Arapahoe County officials say the county jail is dangerously overcrowded, worn out and short on space to conduct rehabilitative programs. They're asking voters to approve Ballot Issue 1A, which would raise property taxes to pay for a modern, bigger jail with room to address mental illness and addiction issues among inmates.
To Juston Cooper, county officials are right about the jail's problems, but wrong about how to fix it.
“They're addressing a symptom, not a cause,” said Cooper, the deputy director of the Colorado Criminal Justice Reform Coalition, and the leader of a coalition of community groups who say there are better ways to address the jail's problems.
The cause of the jail's problems, Cooper said, is the nature of incarceration itself.
“Many of the jail's inmates have mental health and substance abuse issues, and they need help, but you shouldn't have to go to jail to get those services,” Cooper said. “You can't incarcerate your way out of this public health issue.”
The current jail is being pushed to its limits, Arapahoe County Sheriff Tyler Brown said in a virtual tour of the jail posted to Facebook.
“The jail is crowded,” Brown said. “Space is tight. The stress on everyone is building. It's like a pressure cooker.”
The jail, built in 1986 and located on South Potomac Street near Centennial Airport, was originally designed to house 386 inmates, Brown said. Expansions brought the current maximum inmate capacity to 1,458 — thanks in large part to cells designed to house one inmate that now house three.
The jail routinely holds more than 1,100 inmates at a time, Brown said, pushing up against best practices to not exceed 80% of total capacity.
High inmate counts are stressing the jail's infrastructure and facilities like the kitchen, infirmary and laundry, Brown said, and assaults on inmates and staff are at an all-time high.
As many as two-thirds or more of the inmates have not been convicted of a crime, Brown said in September, and are awaiting trial with many unable to afford bail.
Ballot Issue 1A seeks to raise funds to pay for a $464 million jail. The measure would increase the county's mill levy by 3.4, and would increase property taxes by $19.08 per $100,000 of assessed property value, or about $68 per year on a home valued at $380,000.
To Cooper, the answer isn't a bigger jail, but fewer inmates.
“If you downsize the population, you right-size the facility,” Cooper said, adding that bail reform could also reduce the population of people accused of nonviolent misdemeanors.
Cooper said the coalition also includes the Colorado ACLU, Colorado Interfaith Alliance, Colorado Black Women for Political Action and the Colorado Immigrant Rights Coalition.
The Libertarian Party of Arapahoe County has also come out against the measure.
“Many of the people in there are accused of drug crimes,” said Joshua Lallement, the county party's spokesman. “People own their bodies, and they should be able to do what they want with them.”
Lallement said the party is also opposed to tax increases.
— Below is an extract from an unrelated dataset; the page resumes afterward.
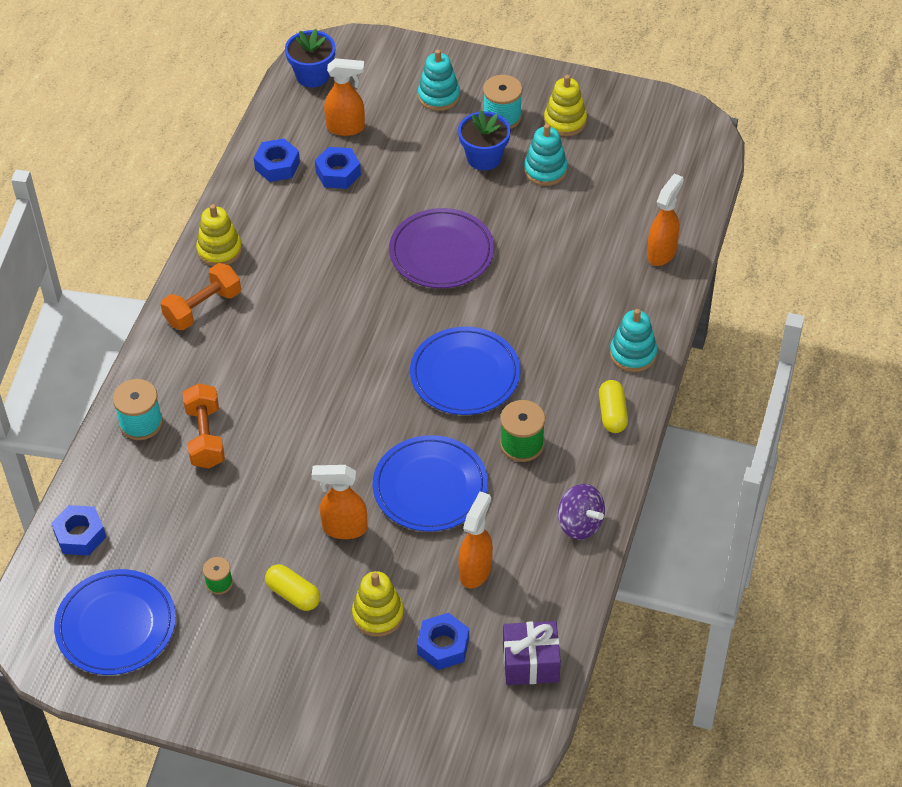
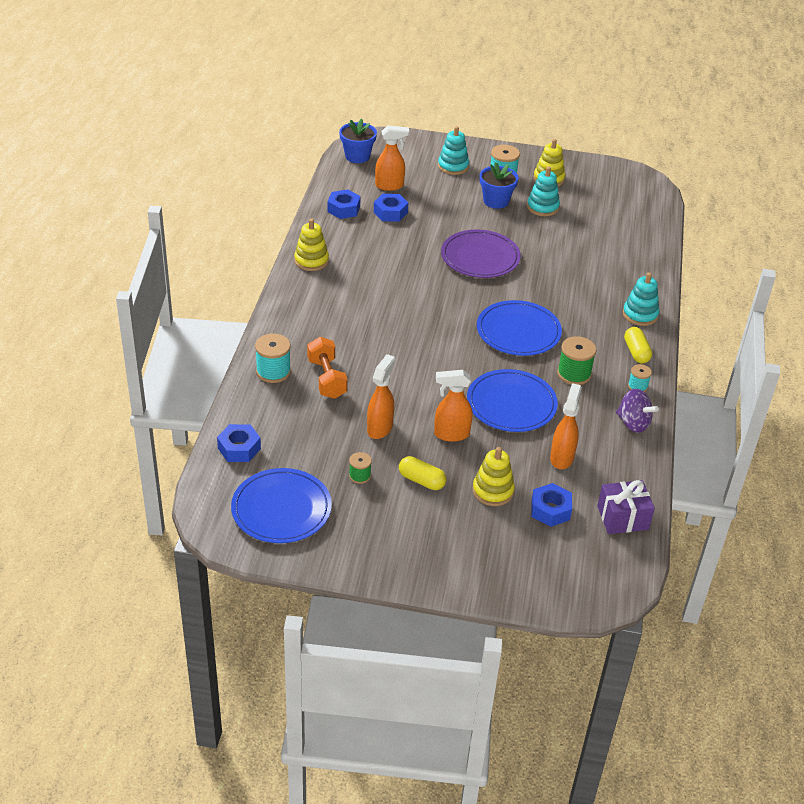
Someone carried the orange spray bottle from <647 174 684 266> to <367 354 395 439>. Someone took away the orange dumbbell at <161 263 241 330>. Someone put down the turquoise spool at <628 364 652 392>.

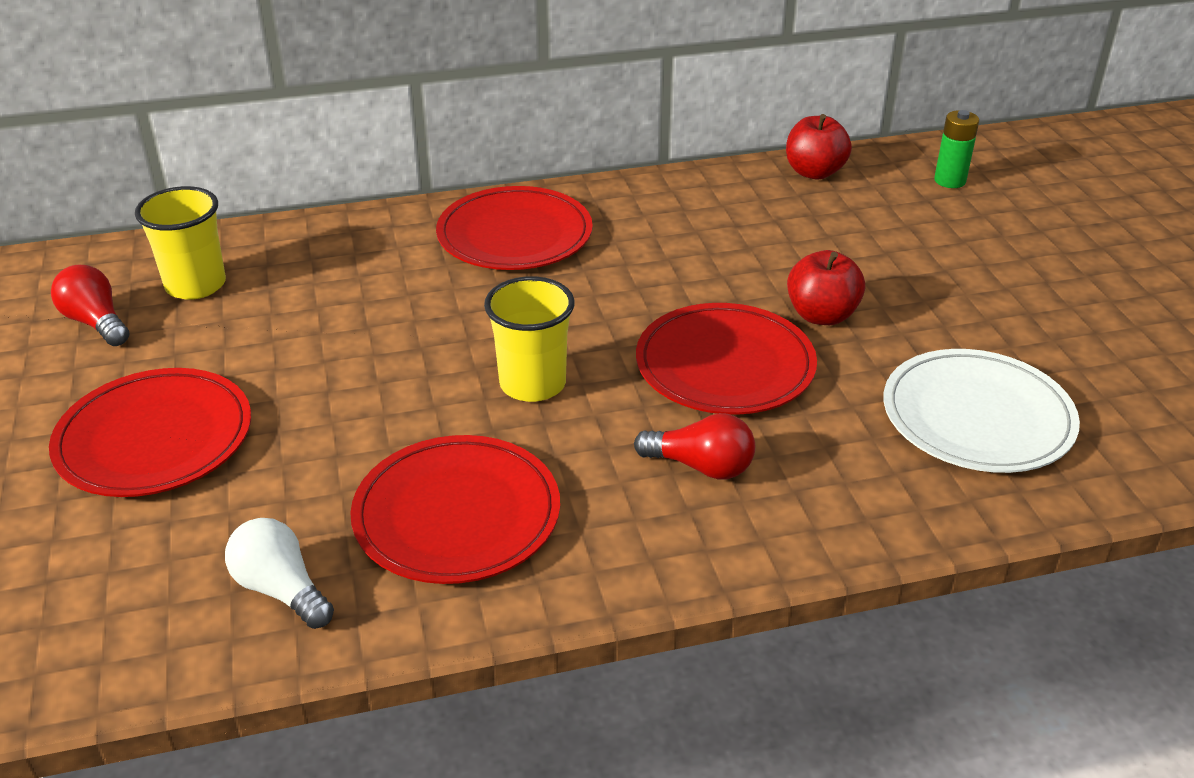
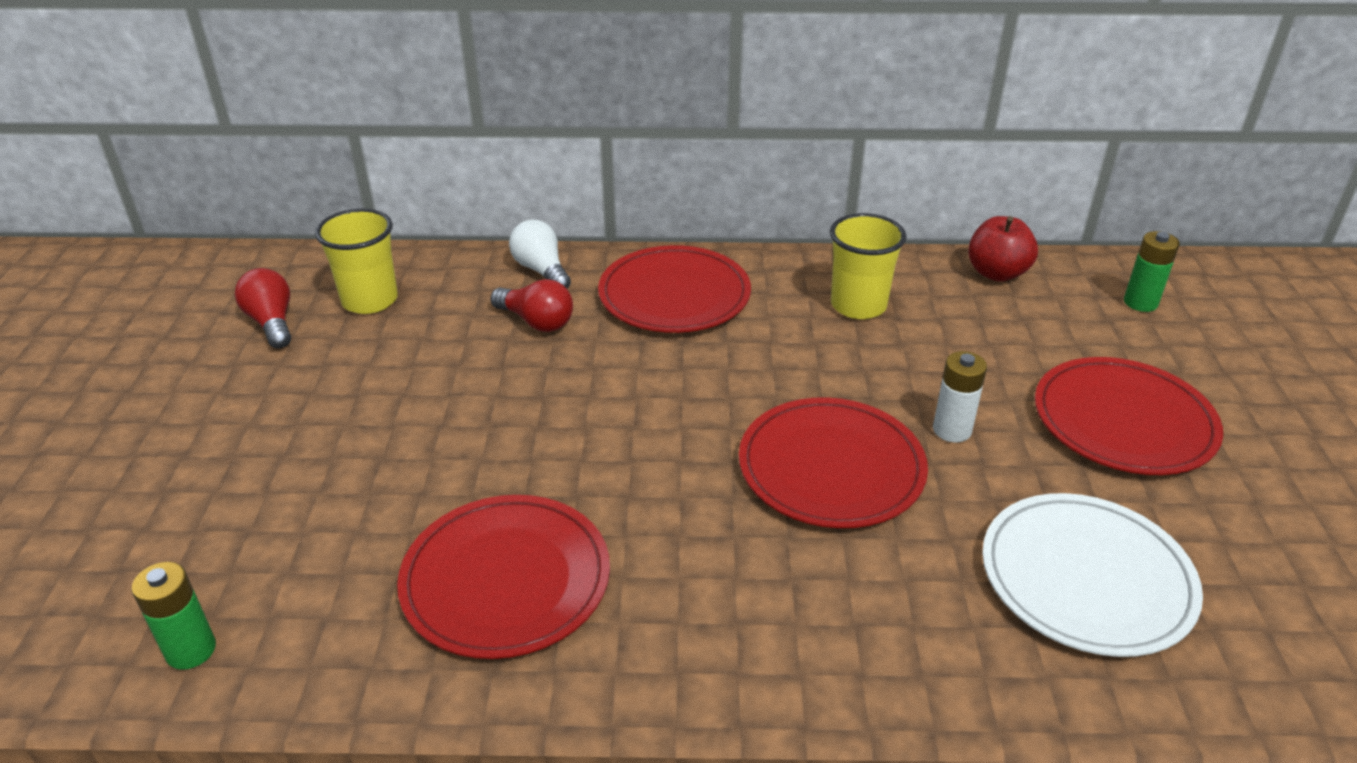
Someone swapped the red apple at <787 250 865 325> for the white battery at <933 351 987 442>. Someone carried the yellow cup from <484 276 575 402> to <830 213 907 319>. Someone carried the red plate from <49 368 251 497> to <1035 357 1223 475>. Someone carried the red light bulb from <634 413 755 479> to <491 279 573 332>. Someone carried the white light bulb from <225 518 334 629> to <509 219 571 289>. Someone put down the green battery at <131 562 216 670>.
“It seems like the government's solution is always to ask for more money,” Lallement said. “Asking citizens who are already hurting from the high costs of living and housing to pay more taxes hurts the average law-abiding citizen.”
Cooper said he'd like to see the county come back next year with a more comprehensive proposal.
“Let's take a step back and ask what would really serve Arapahoe County's public health and safety concerns,” Cooper said.